Depuis sa plus tendre enfance, le prince Gabriel a été élevé à l’écart du monde, dans l’étude, les préceptes stricts de la religion et dans la plus grande liberté, mais dans l’ignorance totale de son véritable sexe. Son grand-père, Le prince de Bramante, a décidé de lui léguer titre et fortune au détriment d’Astolphe, cousin de Gabriel, héritier légitime. Le jour vient où le vieil homme annonce à Gabriel qu’il est du sexe féminin mais qu’il devra continuer de le cacher s’il veut hériter. Gabriel(le) révolté(e), décide de partir à la recherche de son cousin afin de s’en faire un ami et de partager avec lui sa fortune. Ils se rencontrent mais sont immédiatement troublés l’un par l’autre.
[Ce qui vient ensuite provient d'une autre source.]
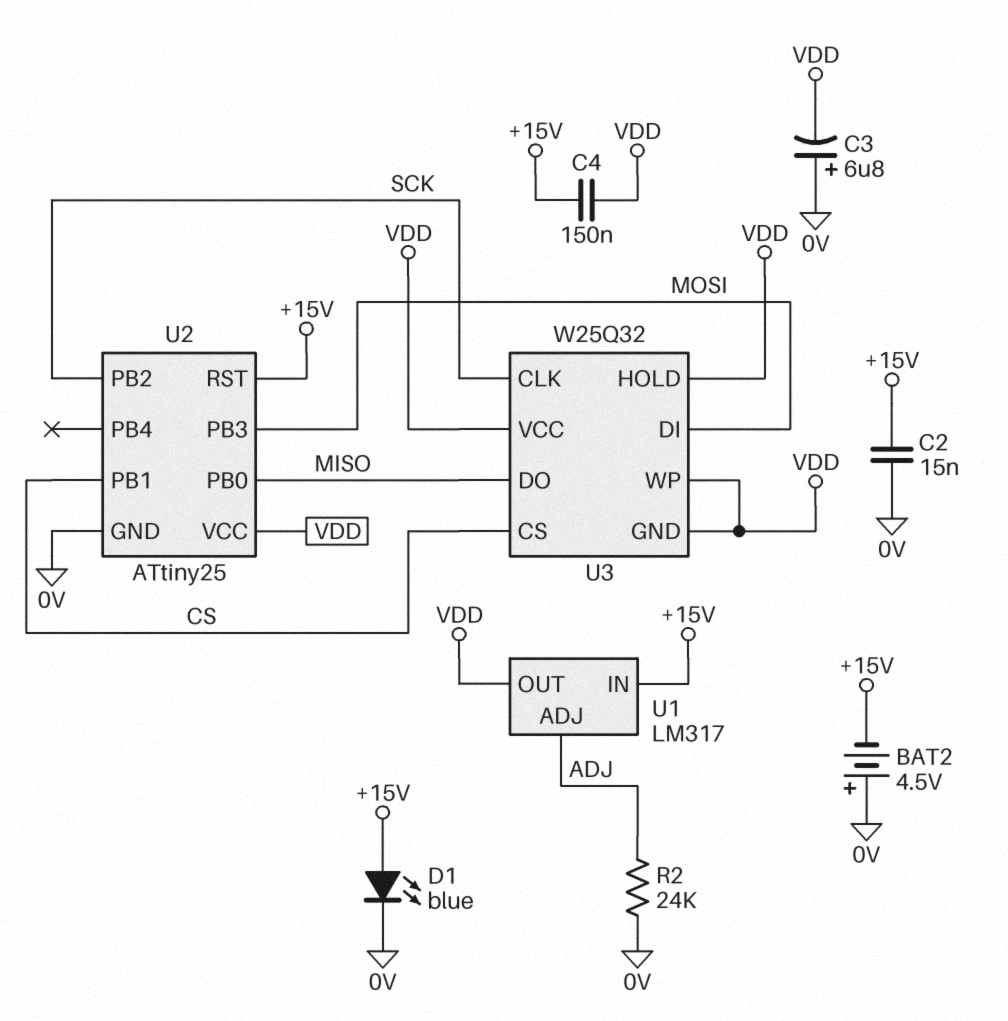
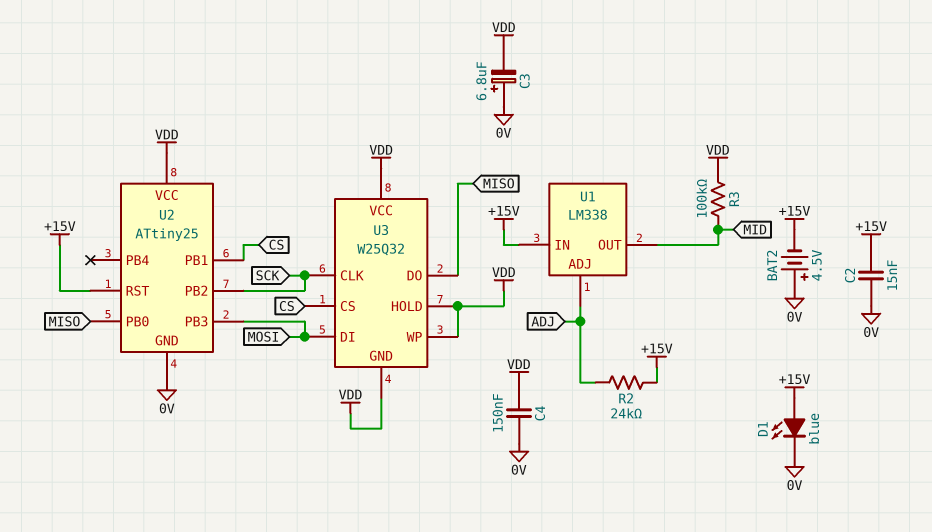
C4: 150nF (+15V, VDD) -> 150nF (0V, VDD)
R2: 24k (0V, ADJ) -> 24k (+15V, ADJ)
R3: none -> 100k (MID, VDD)
U1: LM317 -> LM338
U1 pin OUT: VDD -> MID

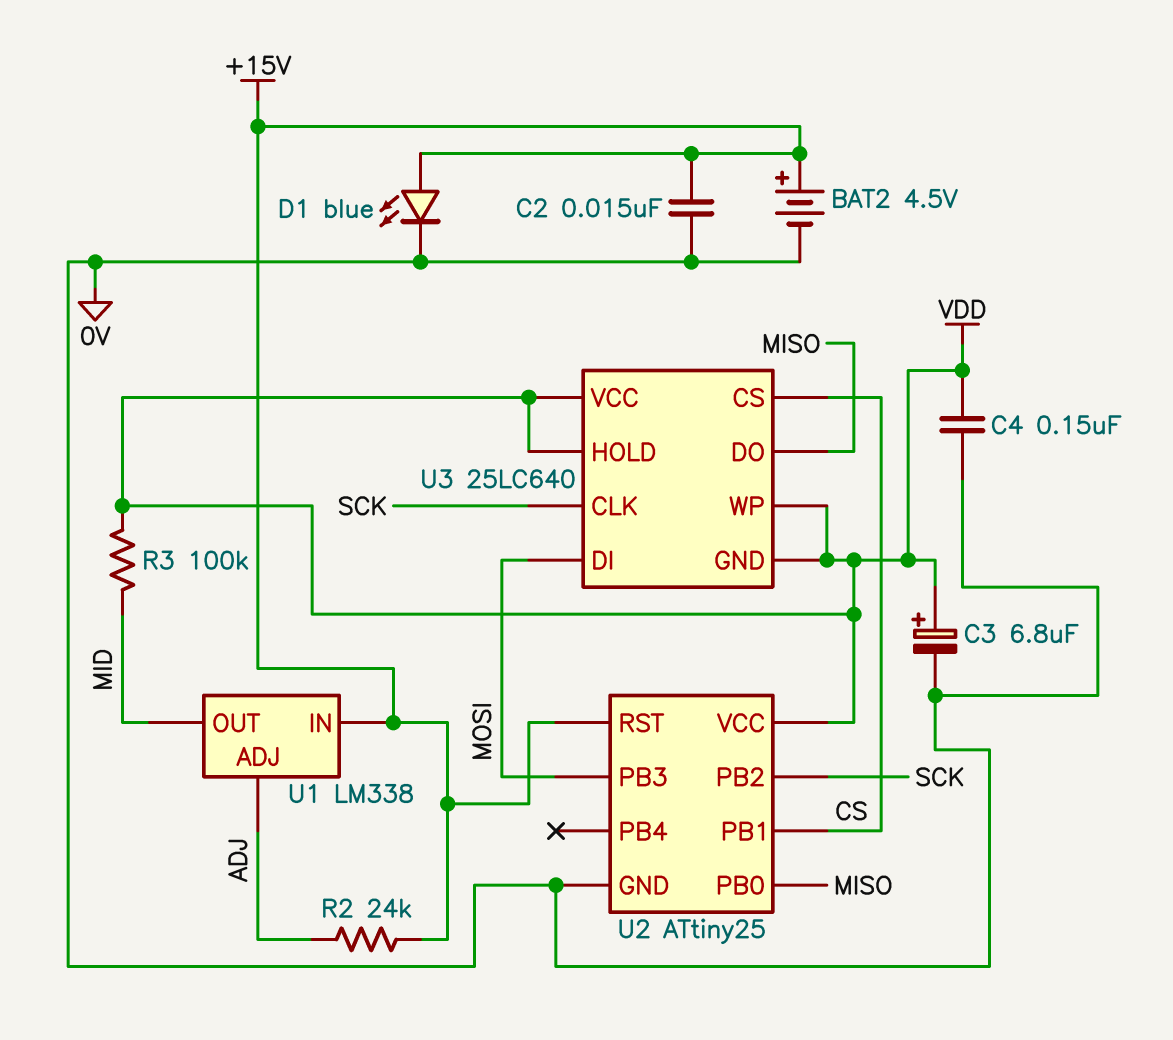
BAT2: 4.5V (plus 0V, minus +15V) -> 4.5V (plus +15V, minus 0V)
C3: 6.8uF (plus 0V, minus VDD) -> 6.8uF (plus VDD, minus 0V)
U3: W25Q32 -> 25LC640

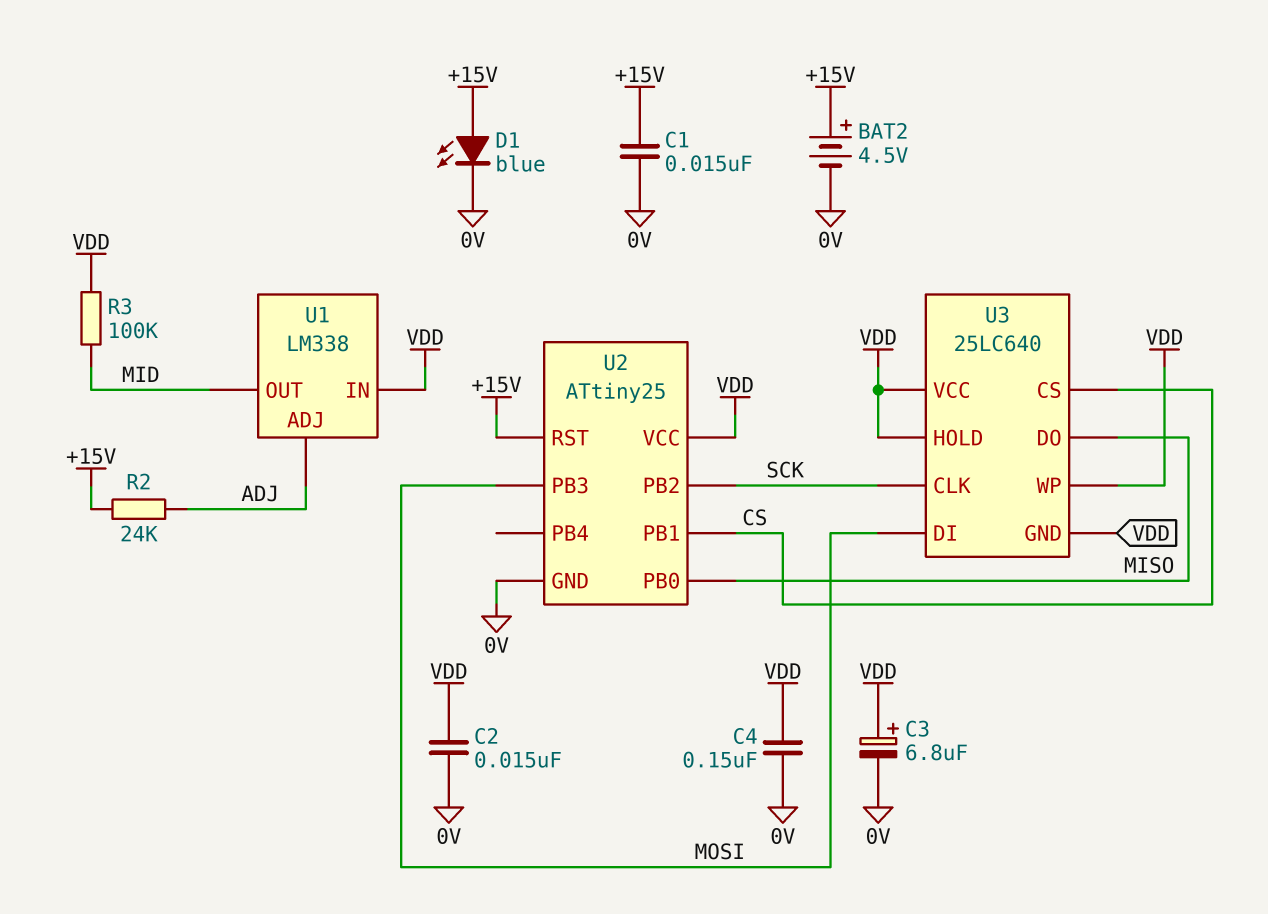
C1: none -> 15nF (+15V, 0V)
C2: 15nF (+15V, 0V) -> 15nF (0V, VDD)
U1 pin IN: +15V -> VDD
Gabriel sait pourquoi et en souffre, mais Astolphe ne comprend pas cette attirance pour son cousin. Un soir pourtant, la vérité lui éclate au visage. Un amour profond va les unir qu’ils devront vivre clandestinement. Cependant, si Gabrielle est une femme, elle a reçu l’éducation d’un homme.
George Sand a couché ce roman dialogué sur le coin d’une table en 1839, en pleine mouvance romantique. Il était destiné à être publié en feuilleton. A cette époque, ses oeuvres sont des échecs. Suivant les conseils de Balzac, elle tente de remanier Gabriel pour qu’il soit joué, mais les intrigues théâtrales et politiques ainsi que le sujet de la pièce, jugé sulfureux, seront des obstacles impossibles à contourner.
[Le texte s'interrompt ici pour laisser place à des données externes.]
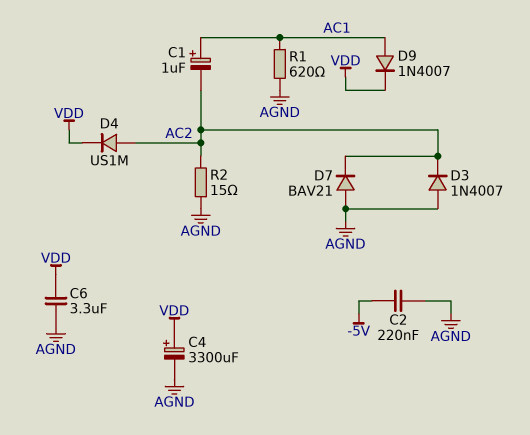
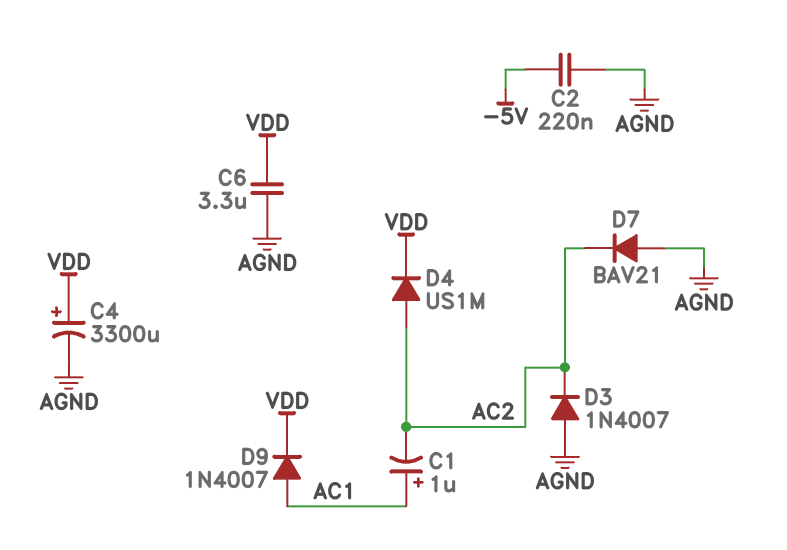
R1: 620 (AC1, AGND) -> none
R2: 15 (AC2, AGND) -> none

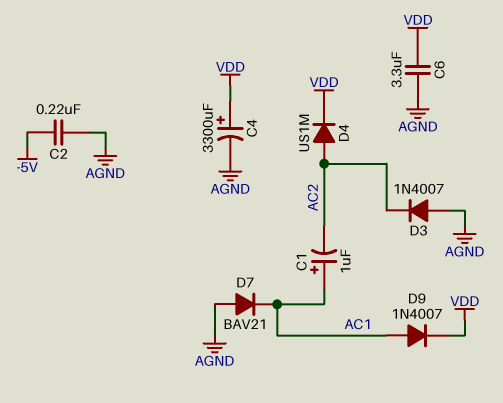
D7: diode BAV21 (A AGND, K AC2) -> diode BAV21 (A AGND, K AC1)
Gilles Gleizes s’est mis au travail, refaisant avec belle inspiration une adaptation du roman dialogué pour le théâtre, intégrant même des phrases d’autres oeuvres de l’auteur. La réussite est incontestable. Si le sujet du travestissement est l’un des grands thèmes du théâtre et de la littérature, on est ici frappé par l’audace des propos et par leur modernité. D’un coup de plume vif et acéré, George Sand bouleverse les conventions et met le doigt sur tout ce qui règne en maître depuis toujours dans notre société: la misogynie, voire la haine et le mépris de l’homme pour la femme, son goût de la puissance et de la domination, sa faiblesse pour l’argent, la fortune. De l’autre côté de la balance, elle dresse un constat assez féministe de la femme et de sa recherche constante et prioritaire de l’amour absolu qui primera toujours chez elle sur toute autre considération.
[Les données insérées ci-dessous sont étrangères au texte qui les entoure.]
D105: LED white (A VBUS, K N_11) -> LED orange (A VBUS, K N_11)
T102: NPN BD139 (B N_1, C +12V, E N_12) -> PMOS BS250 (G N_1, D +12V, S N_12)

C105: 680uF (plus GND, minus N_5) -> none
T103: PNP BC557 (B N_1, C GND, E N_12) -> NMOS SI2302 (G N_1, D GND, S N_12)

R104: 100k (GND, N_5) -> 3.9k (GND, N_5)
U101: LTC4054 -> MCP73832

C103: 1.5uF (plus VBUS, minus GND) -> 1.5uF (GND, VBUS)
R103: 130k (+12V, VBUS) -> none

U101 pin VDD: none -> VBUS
La mise en scène et la scénographie écartent avec maestria la grande difficulté de la multiplicité des lieux et du passage du temps qui avaient lieu d’être puisqu’il ne s’agissait que d’une oeuvre destinée à être lue. On est bien loin du rigoureux principe: en un seul jour, en un seul lieu, une seule intrigue. Et pourtant, il y a dans cette oeuvre toutes les qualités d’une grande tragédie classique. Ce qui frappe surtout c’est la profonde connaissance de l’âme dans la démonstration de l’auteur. On est aussi touché par la véracité, la profondeur de l’étude des caractères et des sentiments et par la beauté du texte, remarquablement travaillé par Gilles gleizes et restitué par des comédiens formidables, Sarah Mesguich en tête. Balzac avait vu juste lorsque, lisant le roman dialogué deux ans après son écriture, il l’avait comparé à du Shakespeare. Venant de lui, ce n’était pas un mince compliment. Théâtre 14 Jean-Marie Serreau 14e (01.45.45.49.77).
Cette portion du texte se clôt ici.